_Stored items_
========================

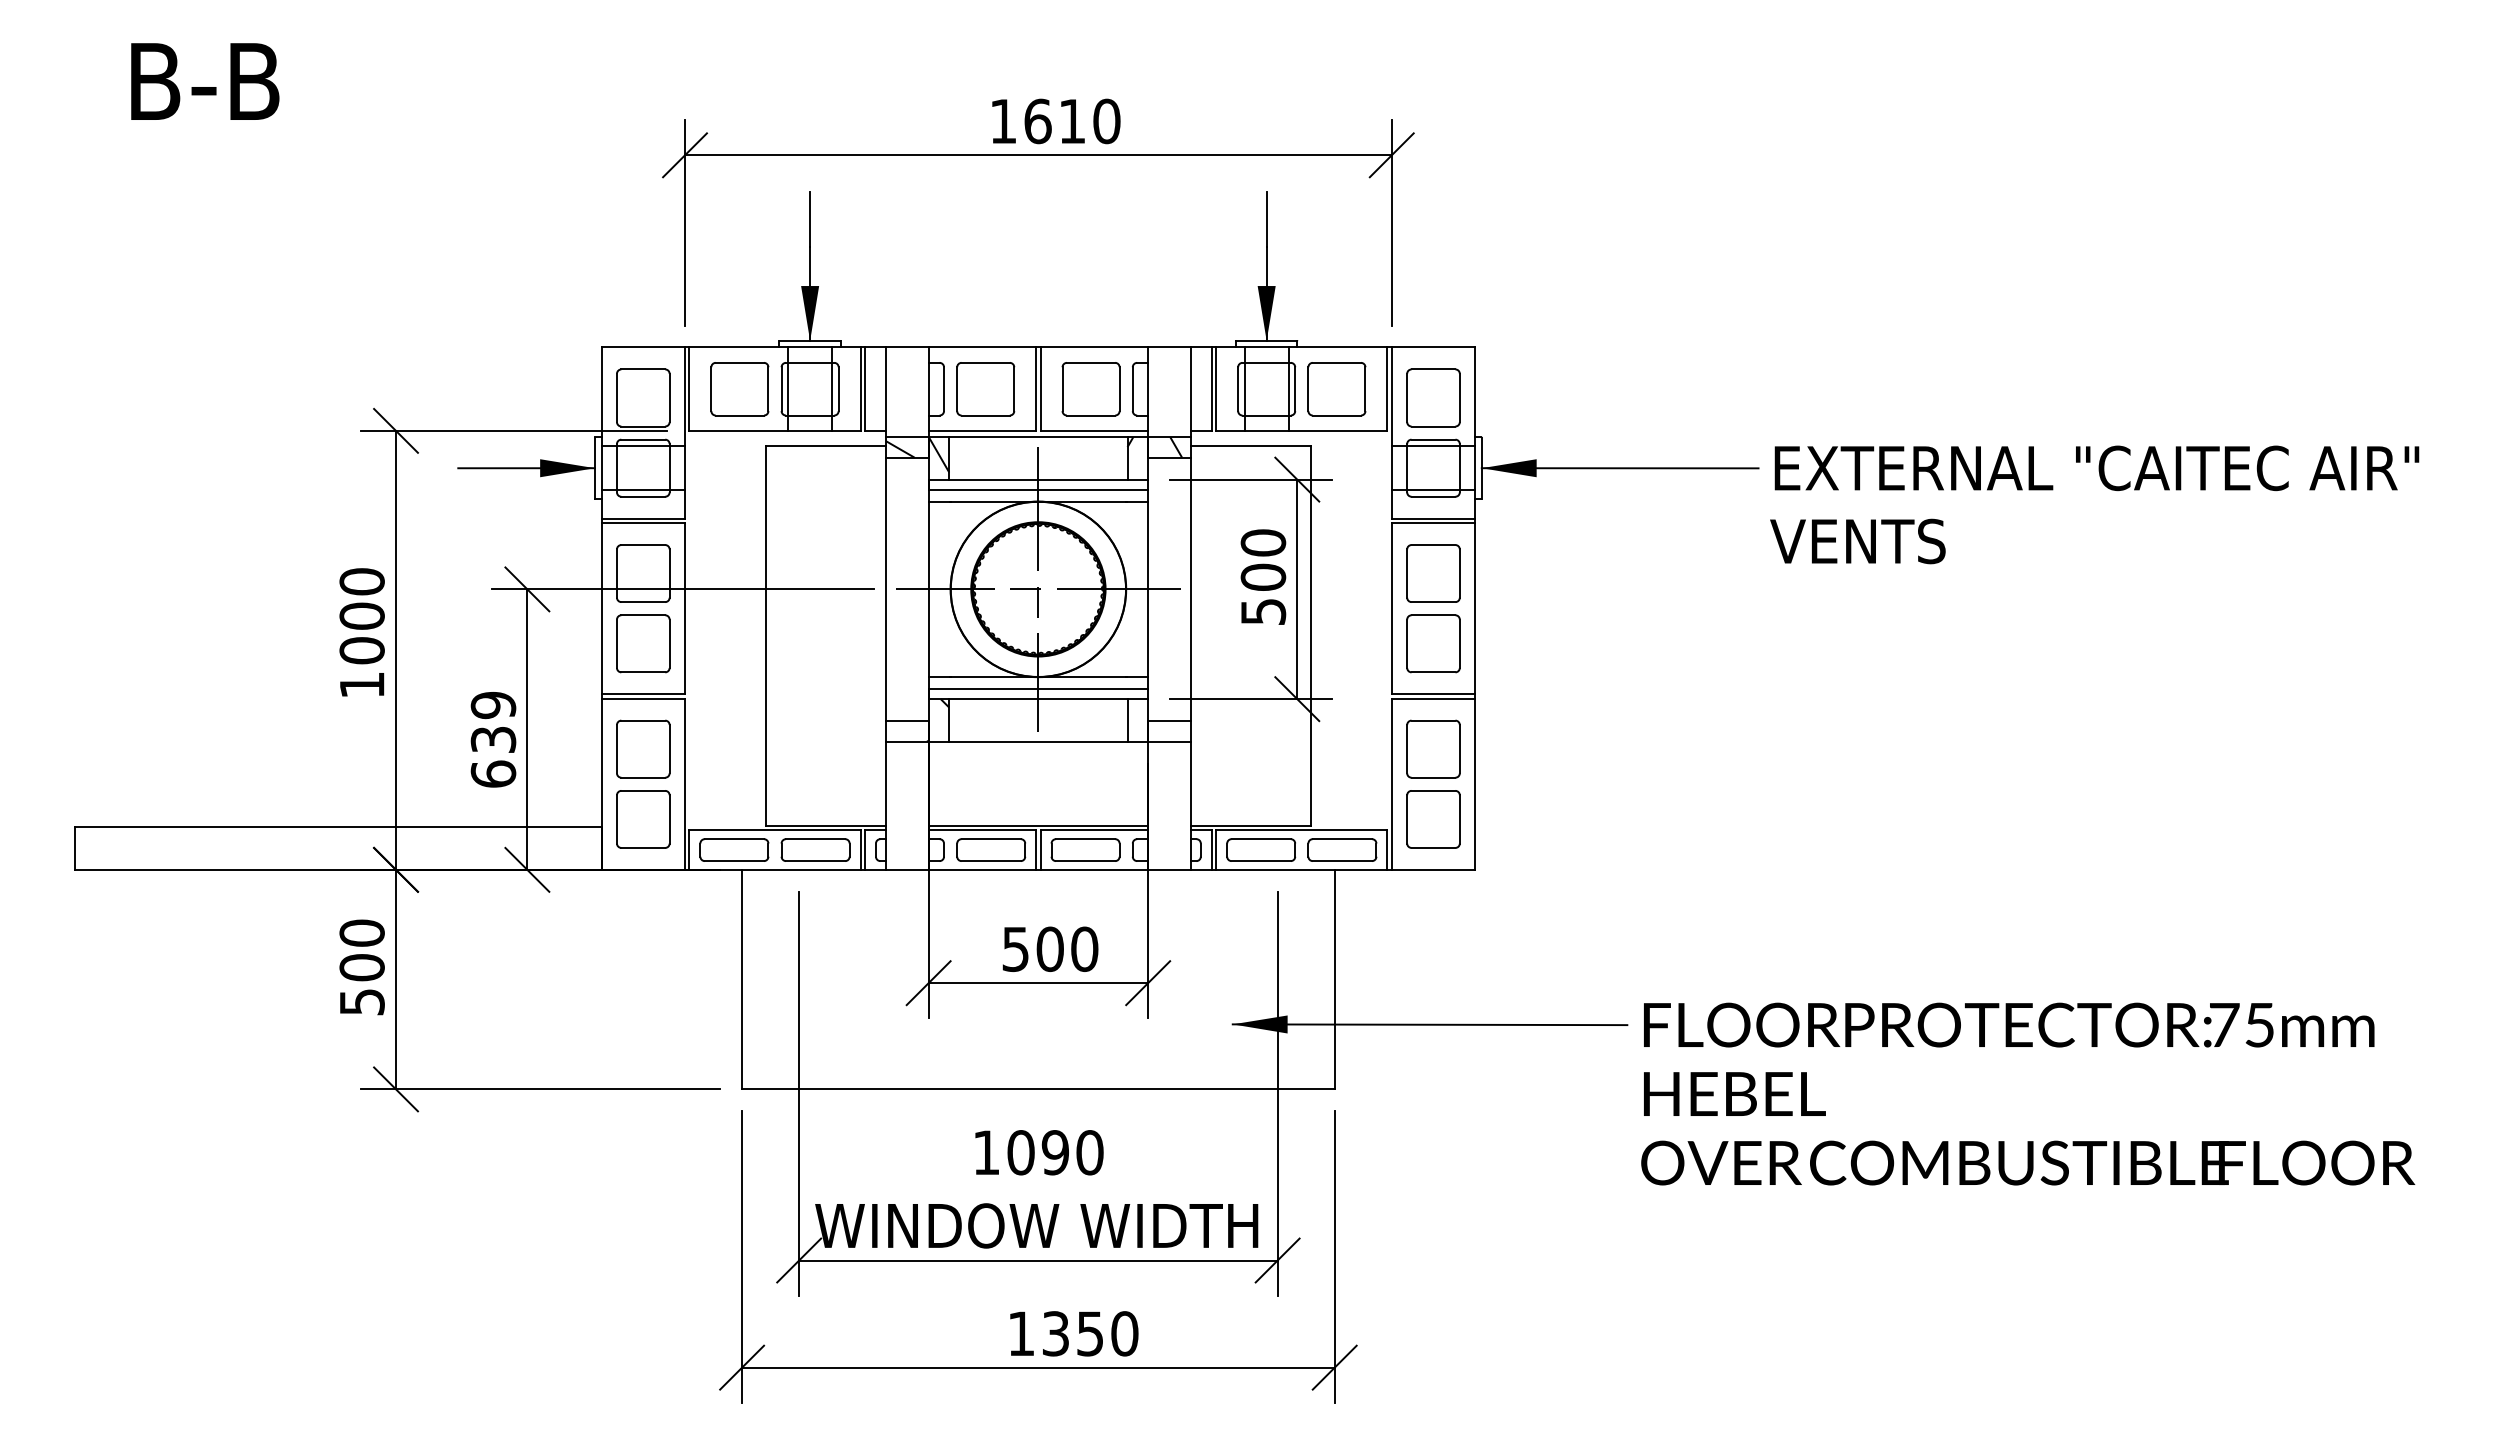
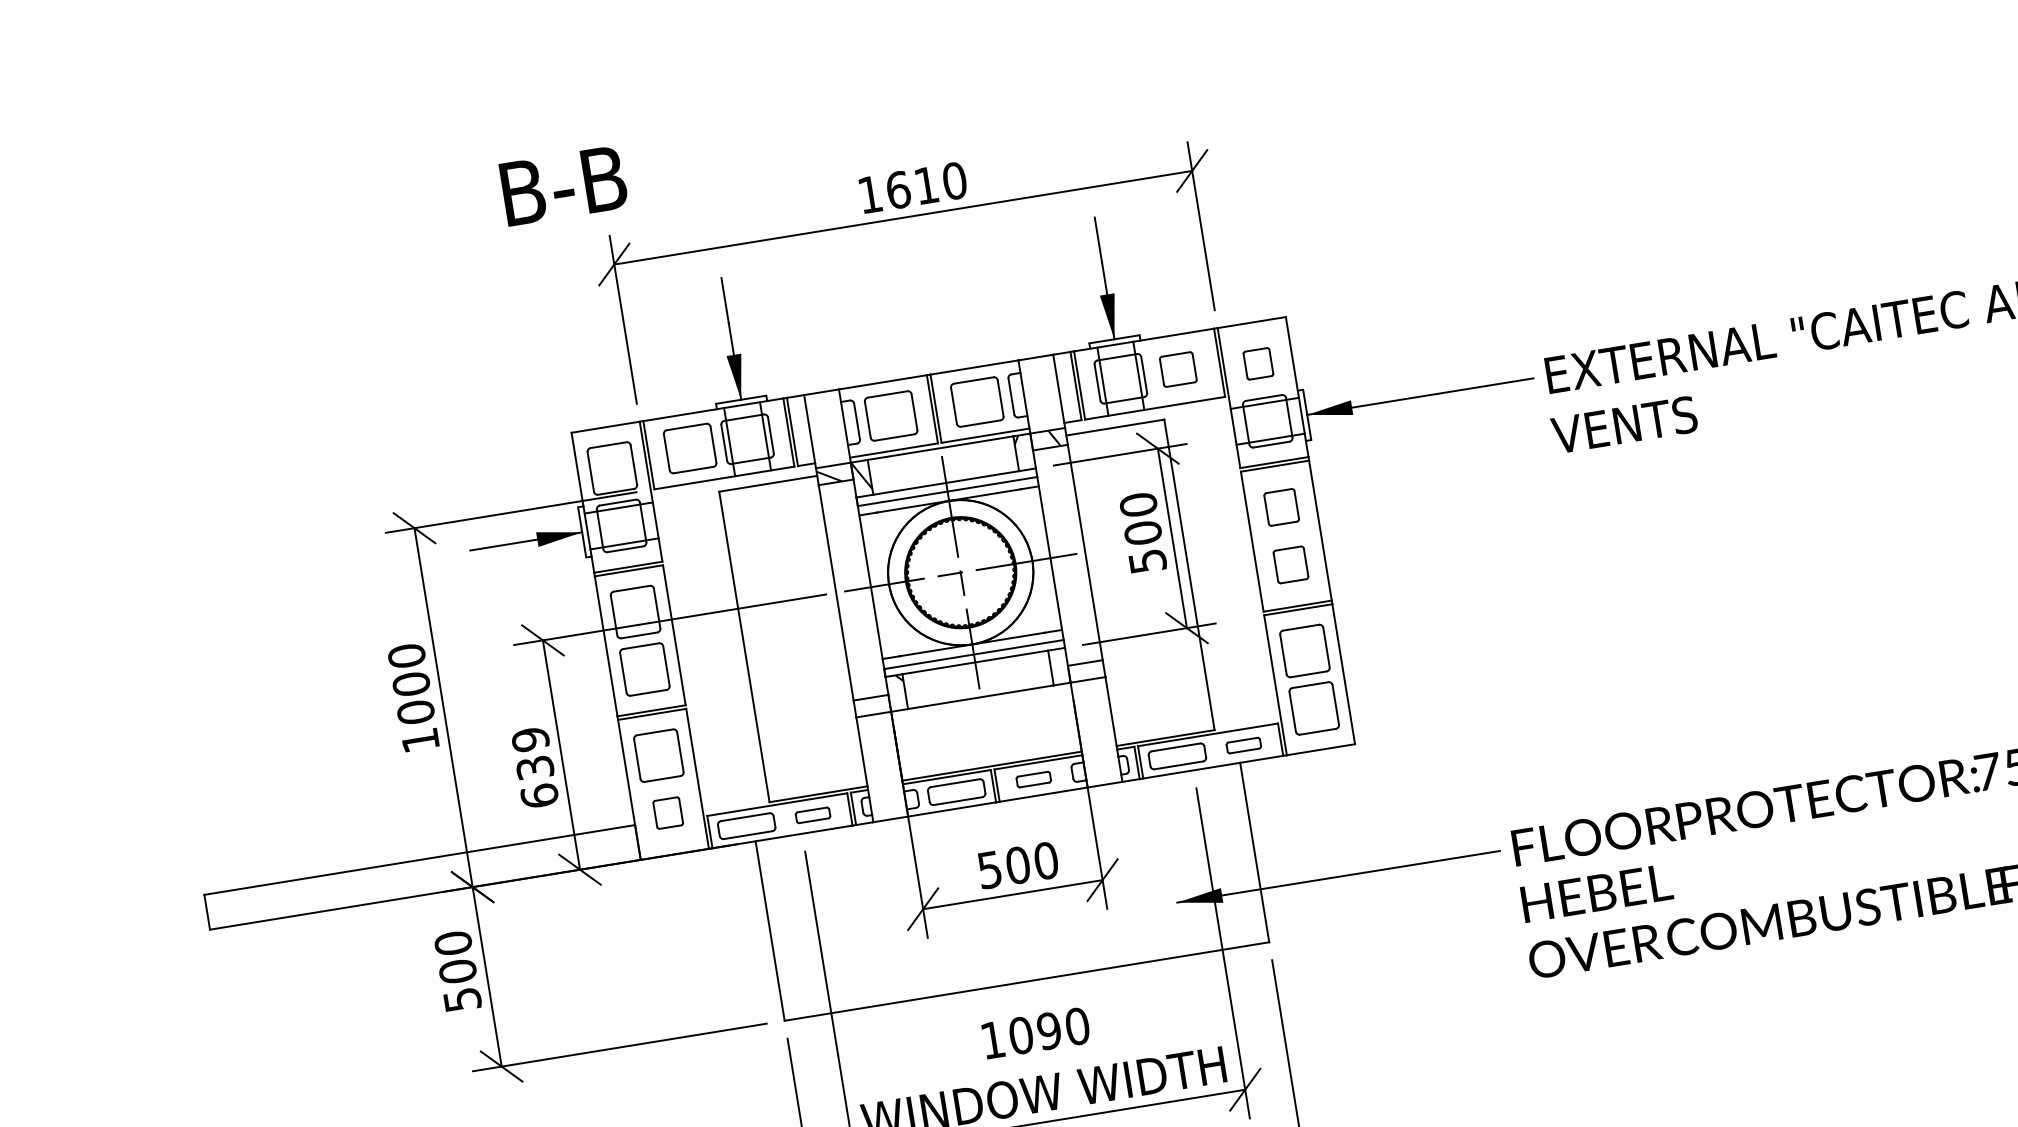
text: (205, 81) -> (564, 185), moved
part: (1336, 389) -> (1178, 369), size x0.7
part: (1433, 397) -> (1258, 363), size x0.6
part: (1433, 573) -> (1281, 507), size x0.7
part: (1433, 643) -> (1290, 564), size x0.7
part: (643, 819) -> (668, 813), size x0.6
part: (815, 849) -> (812, 814), size x0.6
part: (1085, 849) -> (1033, 779), size x0.6
part: (1342, 849) -> (1243, 745), size x0.6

========================

_THE TASK_
Retype all of the data above word for word, excluding the pictures.

_TASK RESULT_
text: (205, 81) -> (564, 185), moved
part: (1336, 389) -> (1178, 369), size x0.7
part: (1433, 397) -> (1258, 363), size x0.6
part: (1433, 573) -> (1281, 507), size x0.7
part: (1433, 643) -> (1290, 564), size x0.7
part: (643, 819) -> (668, 813), size x0.6
part: (815, 849) -> (812, 814), size x0.6
part: (1085, 849) -> (1033, 779), size x0.6
part: (1342, 849) -> (1243, 745), size x0.6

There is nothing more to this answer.